Perhaps the best-known ridesharing service, Uber has grown rapidly over the last decade. Since its founding in 2009, it has expanded into markets around the globe, and entered the world of food delivery and even helicopter transport.
One of the main headline research areas for the company was the development of autonomous cars, which would revolutionize the company’s business model by eliminating the need to pay human drivers. However, as of December, the company has announced that it it spinning off its driverless car division in a deal reportedly worth $4 billion, though that’s all on paper — Uber is trading its autonomous driving division, and a promise to invest a further $400 million, in return for a 26% share in the self-driving tech company Aurora Innovation.
PLAYING A LONG GAME
Uber’s driverless car research was handled by the internal Advanced Technologies Group, made up of 1,200 employees dedicated to working on the new technology. The push to eliminate human drivers from the ride-sharing business model was a major consideration for investors of Uber’s Initial Public Offering on the NYSE in 2019. The company is yet to post a profit, and reducing the amount of fares going to human drivers would make it much easier for the company to achieve that crucial goal.
However, Uber’s efforts have not been without incident. Tragically, in 2018, a development vehicle running in autonomous mode hit and killed a pedestrian in Tempe, Arizona. This marked the first pedestrian fatality caused by an autonomous car, and led to the suspension of on-road testing by the company. The incident revealed shortcomings in the company’s technology and processes, and was a black mark on the company moving forward.
The Advanced Technology Group (ATG) has been purchased by a Mountain View startup by the name of Aurora Innovation, Inc. The company counts several self-driving luminaries amongst its cofounders. Chris Urmson, now CEO, was a technical leader during his time at Google’s self-driving research group. Drew Bagnell worked on autonomous driving at Uber, and Sterling Anderson came to the startup from Tesla’s Autopilot program. The company was founded in 2017, and counts Hyundai and Amazon among its venture capital investors.
Aurora could also have links with Toyota, which also invested in ATG under Uber’s ownership in 2019. Unlike Uber, which solely focused on building viable robotaxis for use in limited geographical locations, the Aurora Driver, the core of the company’s technology, aims to be adaptable to everything from “passenger sedans to class-8 trucks”.

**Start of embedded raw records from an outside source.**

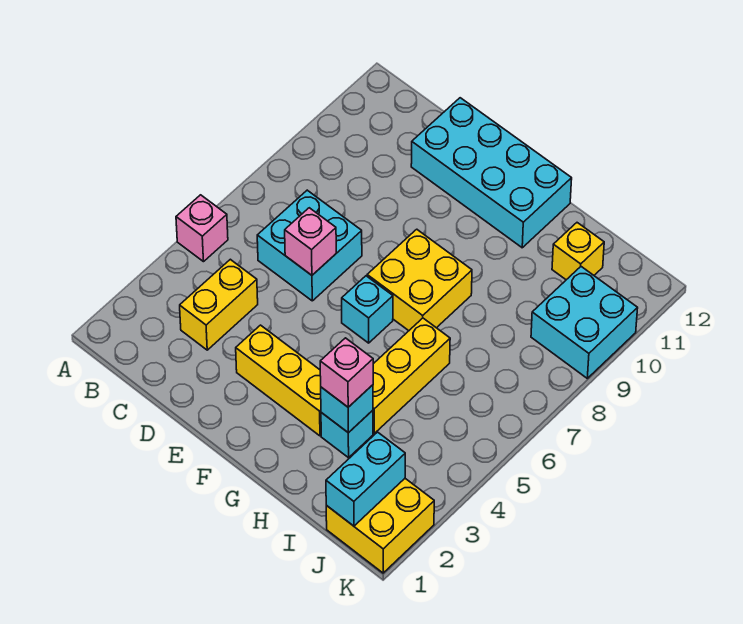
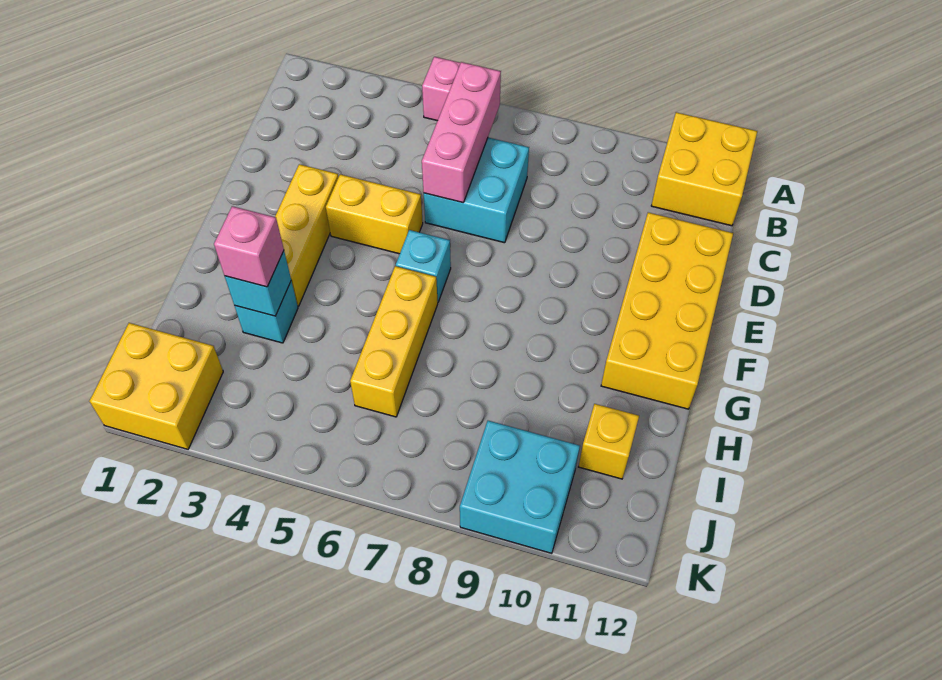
yellow brick C3:C4 level 1 -> yellow brick E4:E5 level 1
pink brick D6 level 2 -> pink brick B6:D6 level 2
cyan brick D11:G12 level 1 -> yellow brick D11:G12 level 1
yellow brick F7:G8 level 1 -> yellow brick A11:B12 level 1
yellow brick H4:H6 level 1 -> yellow brick G6:I6 level 1
cyan brick J1:J2 level 2 -> none

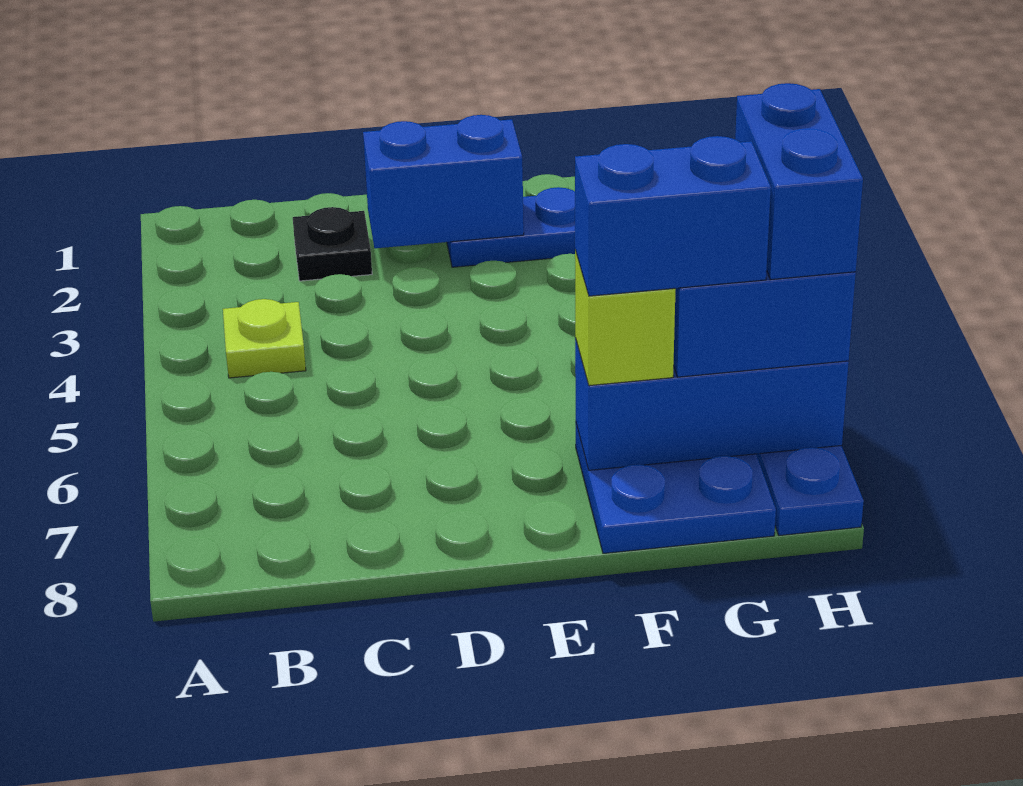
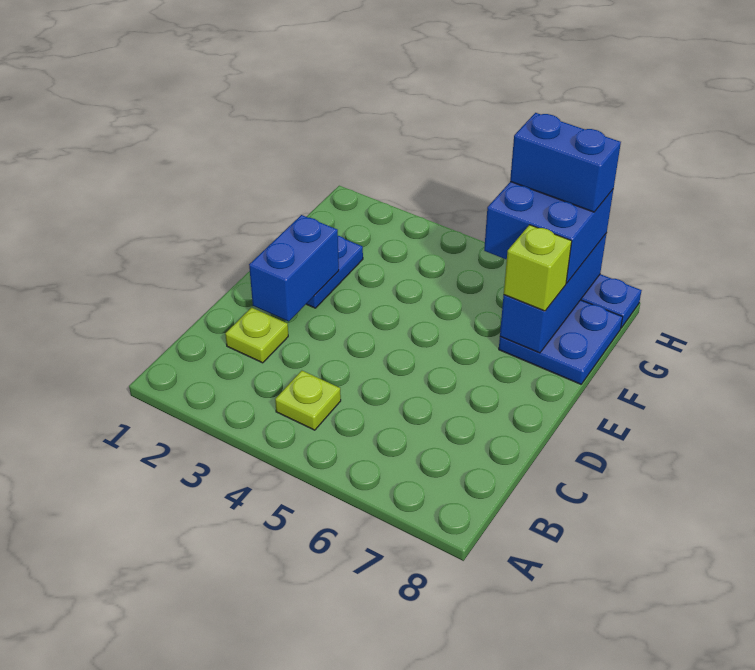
black plate C2 level 1 -> lime plate C2 level 1
blue brick F7:G7 level 4 -> none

Getting rid of ATG certainly spells the end of Uber’s in-house autonomous driving effort, but it doesn’t mean they’re getting out of the game. Holding a stake in Aurora, Uber still stands to profit from early investment, and will retain access to the technology as it develops. At the same time, trading ATG off to an outside firm puts daylight between the rideshare company and any negative press from future testing incidents.
Even if Aurora only retains 75% of ATG’s 1,200 employees, it’s doubling in size, and will be worth keeping an eye on in the future.